1 Research products, page 1 of 1
  • Open Access Greek, Modern (1453-)
    Authors: 
    A Ηatzioannou; Maria Karanikola; E Papathanasoglou; Aik Kaikoushi; Maria Nystazaki; Giorgos Alevizopoulos;

    Bipolar disorder (BD) encompasses neuro-cognitive disturbances leading to psychological and social consequences affecting the quality of life of those suffering from it. However, the number of studies on the lived experience of people with BD about the treatment provided is relatively scant. The aim of this study is to investigate the lived experience of people with BD, focused on their perceptions and meanings about the treatment provided for their disorder. A qualitative, phenomenological design was applied. Following informed consent, thirteen people agreed to participate in the study, according to purposeful sampling and thematic saturation. Data collection was achieved through individual, semistructural interviews with open-ended questions, of a 30 minutes to an hour. The rigor of the analysis was validated according to Munhall's and van Manen's criteria. With regard to the main themes emerged, those revolved mainly around the social stigmatization following psychotropic medication. Further, the participants described anguish, fear and insecurity about the winding road nature of the disease, a condition that seemed to be worsened mainly due to discontinuation of medication, or alterations of the therapeutic schema. Interestingly, some of the participants described medication as a nutrient ingredient that kept them alive, thus revealing the importance they attached to psychotropic medication.

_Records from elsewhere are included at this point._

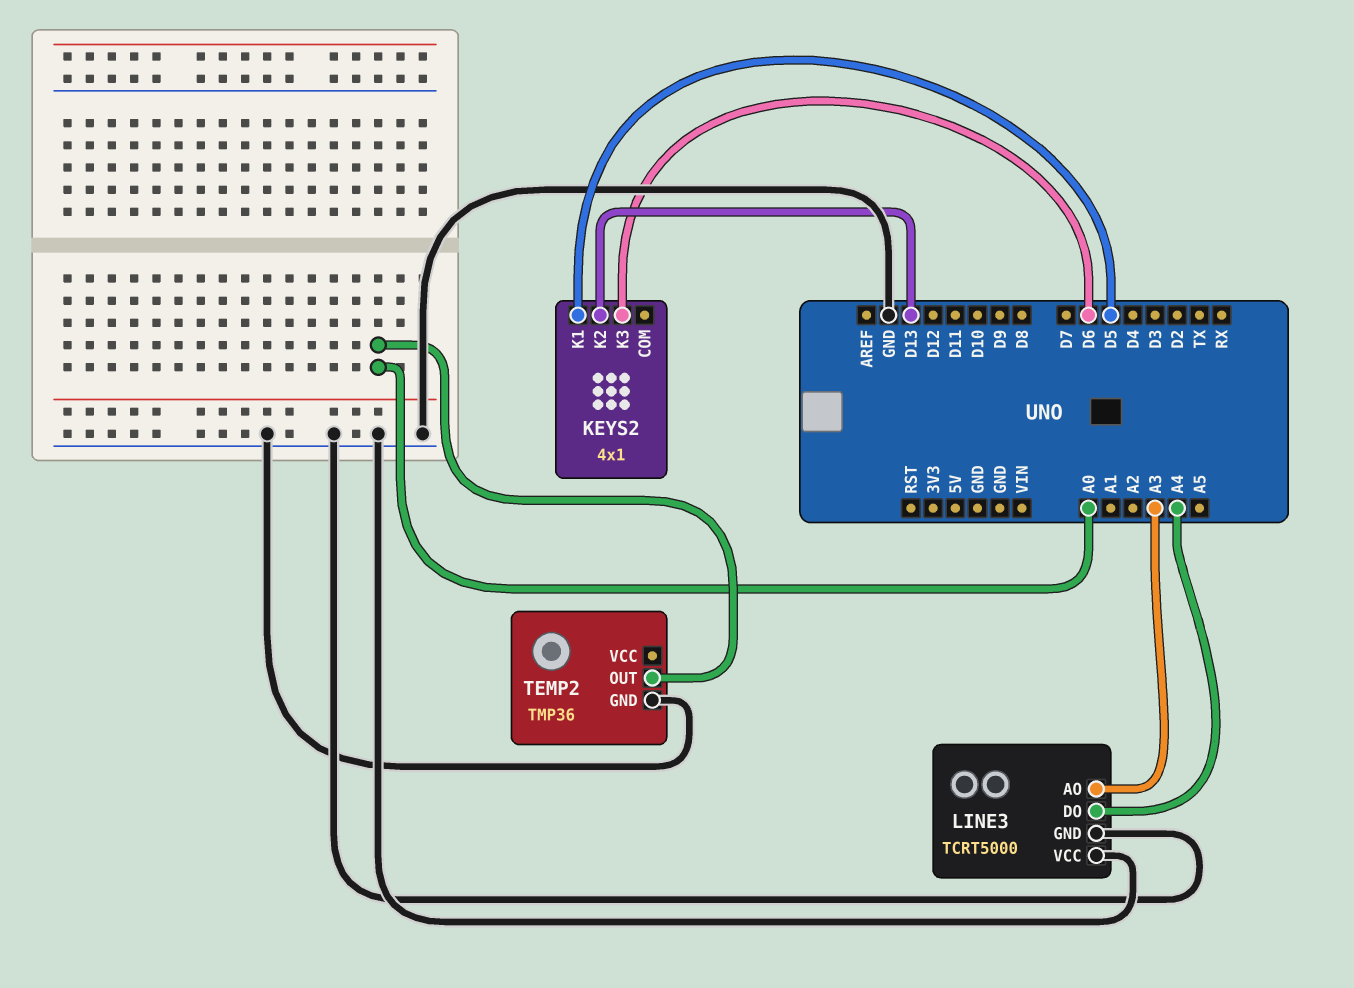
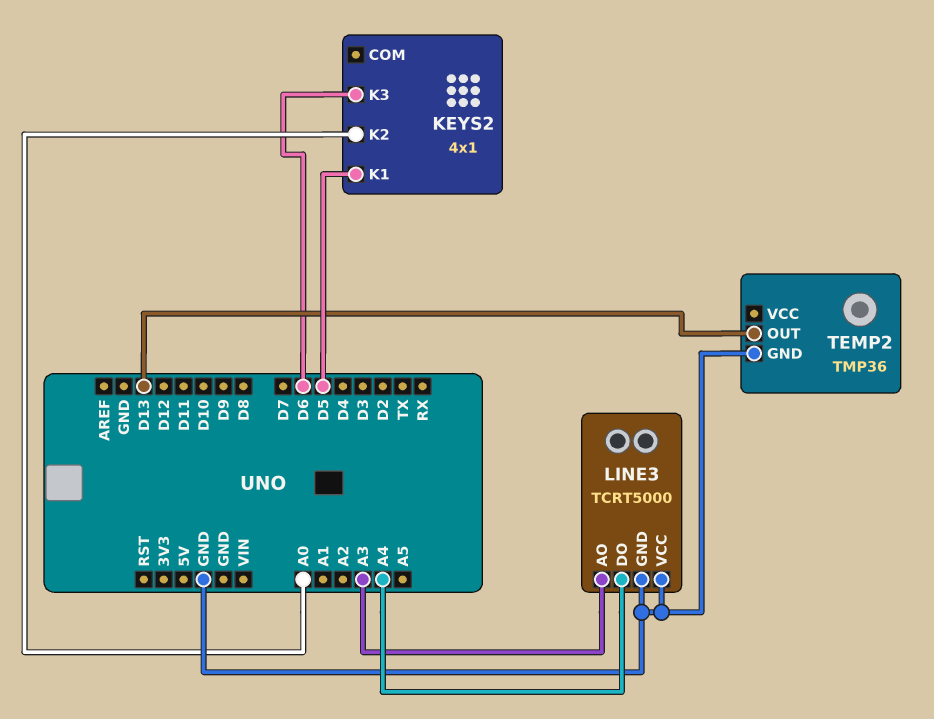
KEYS2 pin K2: D13 -> A0
TEMP2 pin OUT: A0 -> D13

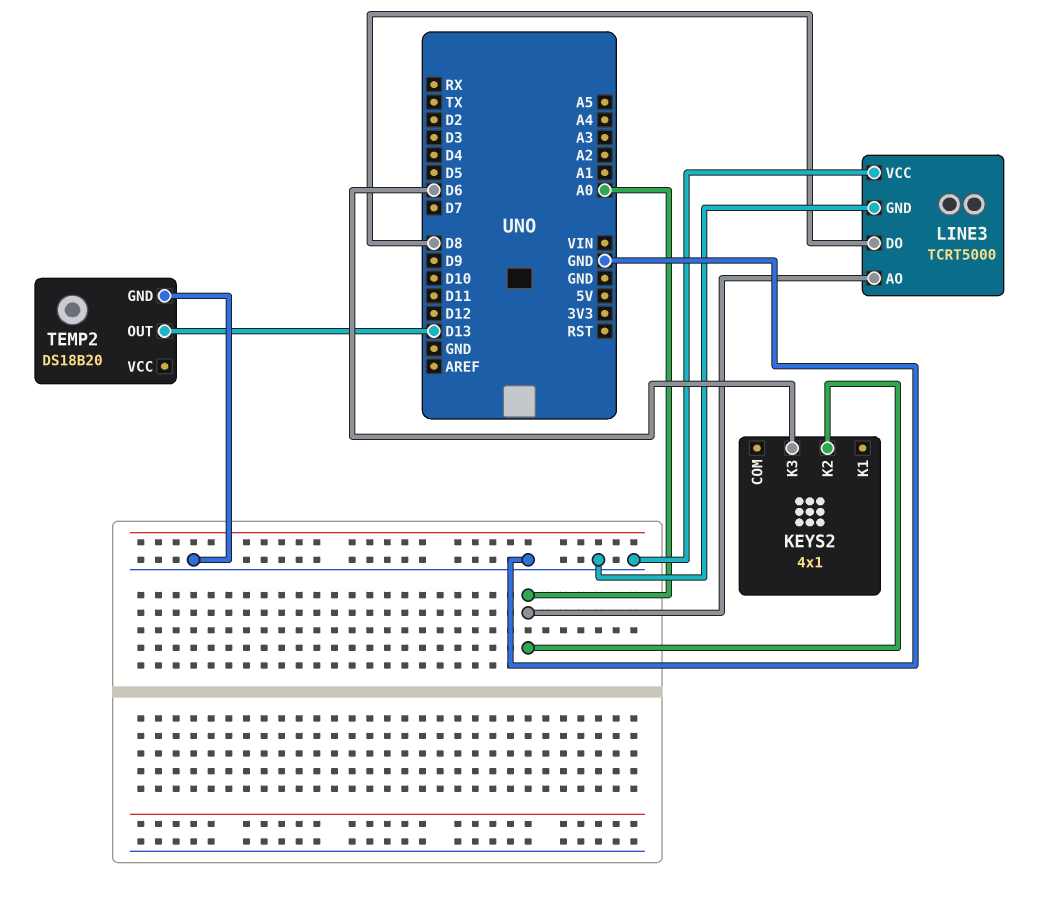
KEYS2 pin K1: D5 -> none
LINE3 pin AO: A3 -> A0
LINE3 pin DO: A4 -> D8
TEMP2: TMP36 -> DS18B20

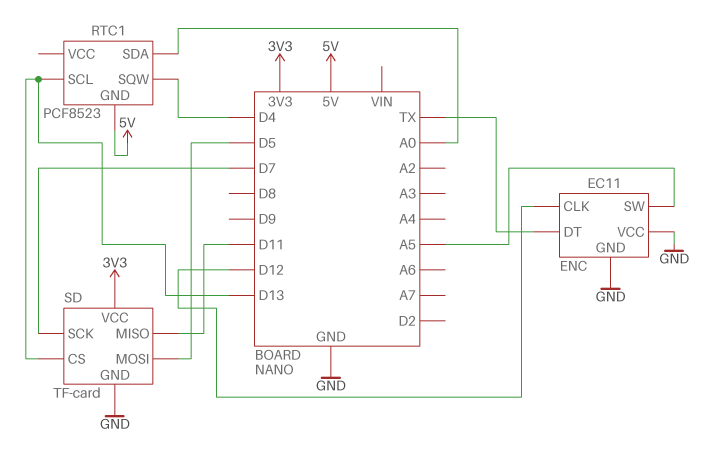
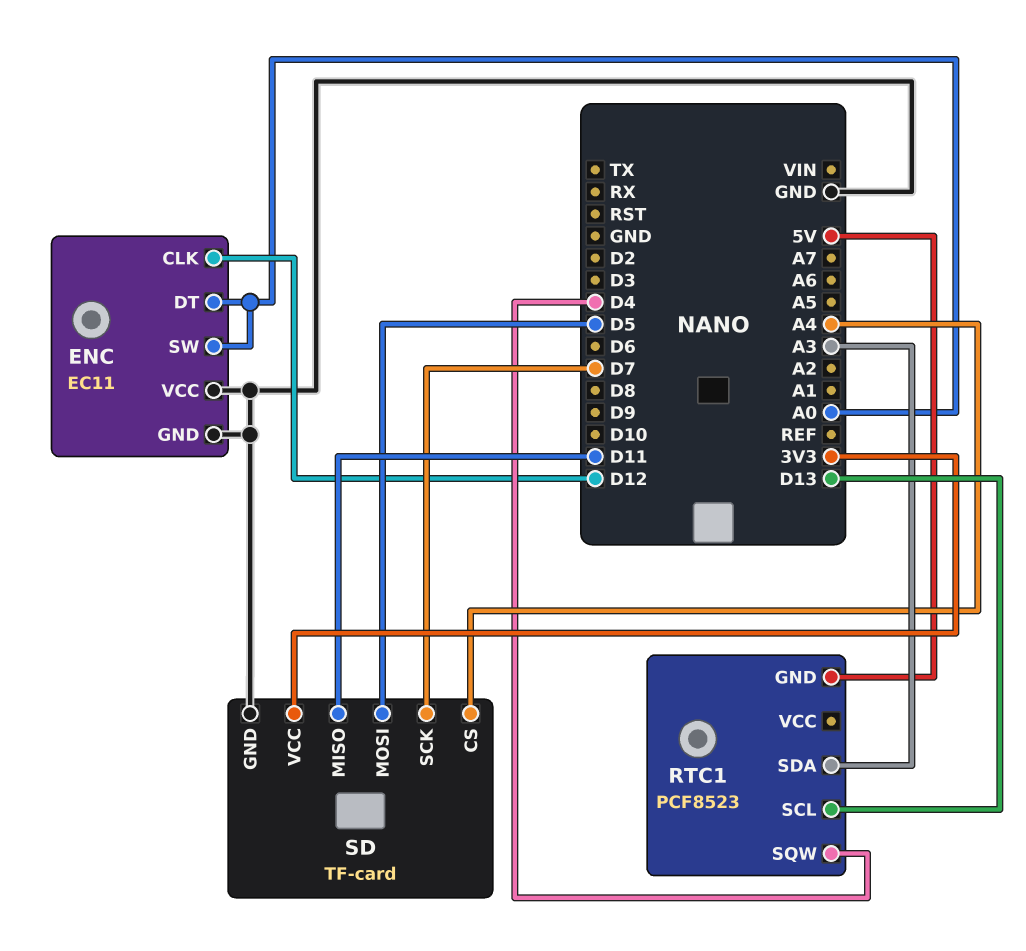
ENC pin DT: TX -> A0
ENC pin SW: A5 -> A0
RTC1 pin SDA: A0 -> A3
SD pin CS: D13 -> A4

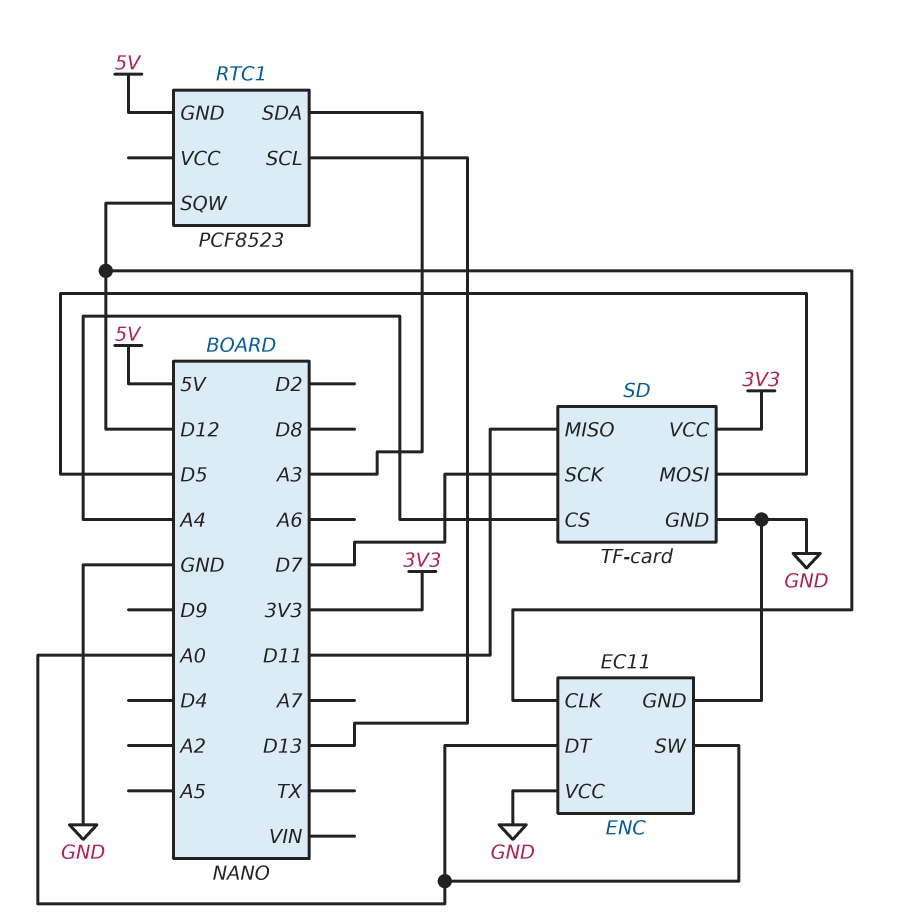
RTC1 pin SQW: D4 -> D12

Participants highlighted the importance of psychotropic medication, along with psychotherapy and personal effort, as well as education on topics related to psychopathology and treatment interventions for BD. Control over the clinical outcome of the disorder and self-management of the symptoms seem to be the ultimate need of people suffering from BD, with a core association to the effective medication and psycho-education. Based on that, interventions aiming to patients' education in self-management skills are suggested. Furthermore, interventions towards the sensitization of the community on the biological aspects of mental disorders are proposed, tackling issues as stigma and medication concerns.